--- Information given ---
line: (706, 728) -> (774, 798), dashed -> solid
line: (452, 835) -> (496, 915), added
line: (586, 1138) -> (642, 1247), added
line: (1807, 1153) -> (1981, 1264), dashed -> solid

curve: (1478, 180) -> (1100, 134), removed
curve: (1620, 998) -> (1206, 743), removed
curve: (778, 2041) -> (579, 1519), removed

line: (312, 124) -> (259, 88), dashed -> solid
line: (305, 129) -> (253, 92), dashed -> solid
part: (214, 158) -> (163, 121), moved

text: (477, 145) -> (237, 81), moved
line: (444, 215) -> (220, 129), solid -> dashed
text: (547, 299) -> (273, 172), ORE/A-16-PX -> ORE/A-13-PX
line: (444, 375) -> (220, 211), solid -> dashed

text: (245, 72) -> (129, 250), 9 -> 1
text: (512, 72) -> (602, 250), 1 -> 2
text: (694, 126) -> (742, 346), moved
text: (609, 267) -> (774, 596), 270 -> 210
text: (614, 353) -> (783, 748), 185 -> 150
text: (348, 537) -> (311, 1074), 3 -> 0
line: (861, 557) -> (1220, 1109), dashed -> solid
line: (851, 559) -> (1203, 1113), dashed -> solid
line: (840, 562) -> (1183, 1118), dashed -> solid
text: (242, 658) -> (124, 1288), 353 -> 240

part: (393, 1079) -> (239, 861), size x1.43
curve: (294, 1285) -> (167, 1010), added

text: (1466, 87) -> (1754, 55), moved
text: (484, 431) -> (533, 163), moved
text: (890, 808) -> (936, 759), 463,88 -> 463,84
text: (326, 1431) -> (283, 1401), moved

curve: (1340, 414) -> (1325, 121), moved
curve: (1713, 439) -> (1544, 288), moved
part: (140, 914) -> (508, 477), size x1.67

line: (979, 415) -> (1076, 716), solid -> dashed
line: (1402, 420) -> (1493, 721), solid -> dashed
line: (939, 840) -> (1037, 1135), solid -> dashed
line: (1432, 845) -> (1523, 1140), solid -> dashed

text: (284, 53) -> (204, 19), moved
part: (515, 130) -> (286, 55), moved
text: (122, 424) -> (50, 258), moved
---
With the line containing "text: (348, 537) -> (311, 1074), 3 -> 0" as the start and the last line of the listing as the end, restate that stretch word for word and nothing else.

• **Answer space**:
text: (348, 537) -> (311, 1074), 3 -> 0
line: (861, 557) -> (1220, 1109), dashed -> solid
line: (851, 559) -> (1203, 1113), dashed -> solid
line: (840, 562) -> (1183, 1118), dashed -> solid
text: (242, 658) -> (124, 1288), 353 -> 240

part: (393, 1079) -> (239, 861), size x1.43
curve: (294, 1285) -> (167, 1010), added

text: (1466, 87) -> (1754, 55), moved
text: (484, 431) -> (533, 163), moved
text: (890, 808) -> (936, 759), 463,88 -> 463,84
text: (326, 1431) -> (283, 1401), moved

curve: (1340, 414) -> (1325, 121), moved
curve: (1713, 439) -> (1544, 288), moved
part: (140, 914) -> (508, 477), size x1.67

line: (979, 415) -> (1076, 716), solid -> dashed
line: (1402, 420) -> (1493, 721), solid -> dashed
line: (939, 840) -> (1037, 1135), solid -> dashed
line: (1432, 845) -> (1523, 1140), solid -> dashed

text: (284, 53) -> (204, 19), moved
part: (515, 130) -> (286, 55), moved
text: (122, 424) -> (50, 258), moved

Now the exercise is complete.